UC Berkeley team partners in new $20M AI food systems research center

On August 26, 2020, the National Science Foundation (NSF) announced it will be funding a new food systems research center in partnership with the US Department of Agriculture (USDA) and the National Institute of Food and Agriculture (NIFA). The award of $20M over five years will aim to improve US food systems to address issues such as pandemic-driven food system security and safety; improving crop yield, quality and nutrition; decreasing energy and water resource consumption; and increasing production and eliminating food waste.

The USDA-NIFA Institute for Artificial Intelligence for Next-Generation Food Systems (AIFS) brings together researchers from six institutions: UC Davis, UC Berkeley, Cornell University, University of Illinois at Urbana-Champaign, the University of California division of Agricultural and Natural Resources (ANR), and the US Department of Agriculture (USDA).

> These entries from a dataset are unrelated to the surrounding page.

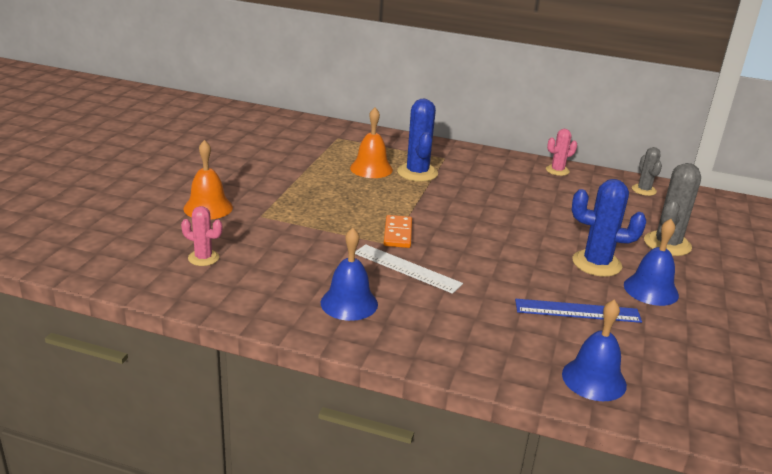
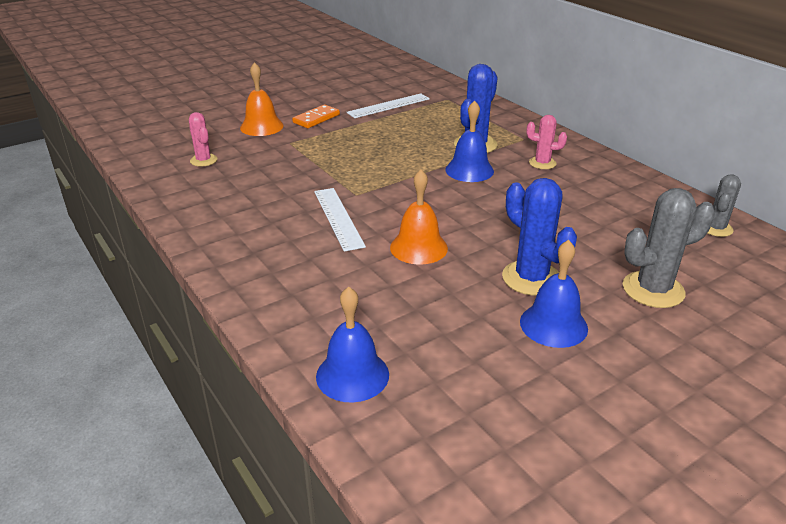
camera: 40 degrees right, 5 degrees up
(296, 156) = (388, 106): none -> white ruler
(349, 303) = (250, 227): blue bell -> blue bell (469, 170)
(371, 168) = (437, 130): orange bell -> orange bell (418, 247)
(398, 234) = (375, 189): orange domino -> orange domino (316, 119)
(557, 170) = (633, 180): pink cactus -> pink cactus (542, 163)
(577, 311) = (437, 311): blue ruler -> none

Each of these institutions has a proven track record of excellence across such areas as artificial intelligence (AI), high-performance computing, food system sciences, and engineering.

From left to right and top to bottom: Rebecca Abergel, Ana Claudia Arias, Francesco Borrelli, Lee Fleming, Simo Makiharju, Mark Mueller, Khalid Mosalam, Ethan Ligon, Ricardo San Martin, and Tarek Zohdi (team lead)

At UC Berkeley, professor of mechanical engineering Tarek Zohdi (UC Berkeley hub-PI) will lead a team of ten researchers from the UC Berkeley Next Generation Food Systems Center— Rebecca Abergel, Ana Claudia Arias, Francesco Borrelli, Lee Fleming, Simo Makiharju, Mark Mueller, Khalid Mosalam, Ethan Ligon and Ricardo San Martin — with collective expertise in high-performance computing, advanced manufacturing, pathogen propagation, contact tracing, decontamination, autonomous systems, and technology transfer.

When asked about the timing of this effort, Zohdi shared: “Bringing all of the modern high-performance simulation, artificial intelligence and machine learning tools developed in high-tech sectors to the food industry is long overdue. This center is being grounded at the right place and at the right time.”

He continued, “With the ongoing pandemic and fire-destruction, food-security and safety is a top concern in California and the nation.”

Vice Chancellor for Research Randy Katz expressed enthusiasm for UC Berkeley’s role: “Through NSF support and a powerful consortium of intellectual leaders in diverse fields of expertise, we are incredibly excited to bring an engineering-research approach to one of the great societal challenges of the 21st century: a sustainable, safe, and energy efficient food system.” College of Engineering Dean Tsu-Jae King Liu added, “This multi-university collaboration with the USDA will have a transformative impact on food production and distribution systems, to improve health and quality of life for all.”

The center’s objective focuses on the creation of digital replicas of complex food systems, so-called “digital twins,” which can be safely manipulated and optimized in a virtual world and deployed in the physical world afterwards, reducing costs of experiments and accelerating development of new technologies.

The NSF National Artificial Intelligence (AI) Research Institutes program is a joint effort of the National Science Foundation (NSF), US Department of Agriculture (USDA) National Institute of Food and Agriculture (NIFA), US Department of Homeland Security (DHS) Science & Technology Directorate (S&T), US Department of Transportation (DOT) Federal Highway Administration (FHWA), and US Department of Veterans Affairs (VA), seeking to enable such research through AI Research Institutes.